Mon père adorait les chiens et détestait les chats. J’ai cru que c’était à cause de la volière, mais je pense que cela remonte bien plus loin. Il avait décidé de construire une volière pour y mettre des oiseaux exotiques. Sa particularité était d’être construite à l’extérieur sur la terrasse jouxtant la maison, mais avec une prolongation vers le sous-sol. L’idée était que le soir, on recouvrait la cage faite d’un grillage semblable à celui des poulaillers et que les oiseaux descendraient vers la cave pour y dormir… et échapper aux prédateurs. On se passionna pour cette entreprise, allant choisir des perruches et même un superbe cardinal à longue queue écarlate dans un magasin spécialisé; ainsi que les graines adéquates pour les nourrir.

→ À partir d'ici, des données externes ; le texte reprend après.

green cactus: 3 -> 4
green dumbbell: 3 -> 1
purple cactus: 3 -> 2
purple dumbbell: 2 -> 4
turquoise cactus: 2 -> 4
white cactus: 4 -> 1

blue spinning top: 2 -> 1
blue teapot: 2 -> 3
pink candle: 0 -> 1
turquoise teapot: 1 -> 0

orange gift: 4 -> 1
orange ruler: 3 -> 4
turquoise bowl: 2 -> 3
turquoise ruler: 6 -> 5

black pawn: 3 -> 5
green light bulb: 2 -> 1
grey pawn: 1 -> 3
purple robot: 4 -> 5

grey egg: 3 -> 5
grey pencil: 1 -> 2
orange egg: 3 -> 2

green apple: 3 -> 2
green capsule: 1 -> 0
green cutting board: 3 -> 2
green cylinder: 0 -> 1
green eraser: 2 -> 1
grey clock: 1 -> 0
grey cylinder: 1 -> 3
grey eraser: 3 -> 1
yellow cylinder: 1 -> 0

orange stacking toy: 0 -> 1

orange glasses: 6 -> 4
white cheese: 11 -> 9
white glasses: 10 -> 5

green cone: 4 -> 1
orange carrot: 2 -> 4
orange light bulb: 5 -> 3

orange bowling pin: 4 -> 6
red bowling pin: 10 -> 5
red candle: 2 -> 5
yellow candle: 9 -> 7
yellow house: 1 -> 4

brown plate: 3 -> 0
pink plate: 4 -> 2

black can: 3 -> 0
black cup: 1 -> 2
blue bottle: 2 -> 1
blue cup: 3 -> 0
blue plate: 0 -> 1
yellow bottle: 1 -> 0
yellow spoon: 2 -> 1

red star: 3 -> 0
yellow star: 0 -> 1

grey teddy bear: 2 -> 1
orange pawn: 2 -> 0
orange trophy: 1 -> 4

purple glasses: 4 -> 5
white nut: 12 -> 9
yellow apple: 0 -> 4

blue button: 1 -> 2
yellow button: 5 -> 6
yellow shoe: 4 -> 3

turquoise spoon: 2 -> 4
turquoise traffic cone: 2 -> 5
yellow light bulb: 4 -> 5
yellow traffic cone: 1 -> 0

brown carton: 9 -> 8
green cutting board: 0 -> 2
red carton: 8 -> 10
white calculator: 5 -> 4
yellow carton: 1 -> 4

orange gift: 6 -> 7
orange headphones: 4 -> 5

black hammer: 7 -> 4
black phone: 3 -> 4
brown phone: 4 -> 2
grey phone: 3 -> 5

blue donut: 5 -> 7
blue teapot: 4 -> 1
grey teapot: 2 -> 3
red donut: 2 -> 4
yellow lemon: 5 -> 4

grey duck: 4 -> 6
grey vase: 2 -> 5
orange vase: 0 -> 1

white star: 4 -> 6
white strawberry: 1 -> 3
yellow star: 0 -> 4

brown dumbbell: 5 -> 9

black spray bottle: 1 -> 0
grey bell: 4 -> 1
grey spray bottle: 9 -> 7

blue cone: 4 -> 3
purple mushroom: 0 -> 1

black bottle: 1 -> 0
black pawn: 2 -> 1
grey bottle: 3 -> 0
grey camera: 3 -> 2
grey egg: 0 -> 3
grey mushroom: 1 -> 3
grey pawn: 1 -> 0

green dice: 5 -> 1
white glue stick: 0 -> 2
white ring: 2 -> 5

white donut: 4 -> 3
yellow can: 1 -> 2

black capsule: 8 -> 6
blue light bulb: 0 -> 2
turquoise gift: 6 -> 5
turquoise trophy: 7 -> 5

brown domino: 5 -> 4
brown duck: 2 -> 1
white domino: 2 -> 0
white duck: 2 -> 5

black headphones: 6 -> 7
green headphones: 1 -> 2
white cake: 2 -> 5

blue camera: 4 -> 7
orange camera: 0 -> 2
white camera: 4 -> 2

Un matin ce fut la catastrophe : un chat s’était laissé tomber sur le dessus de la volière, affolant les oiseaux qui n’évitaient plus les griffes de ses pattes. Certains gisaient morts sur le plancher, d’autres avaient été à demi dévorés, quelques plumes témoignaient du carnage pour les plus malheureux.
Depuis lors, mon père eut toujours un chien, qui aboyait sur les chats passant sur le faîte des murs du jardin. Ils y passèrent de moins en moins.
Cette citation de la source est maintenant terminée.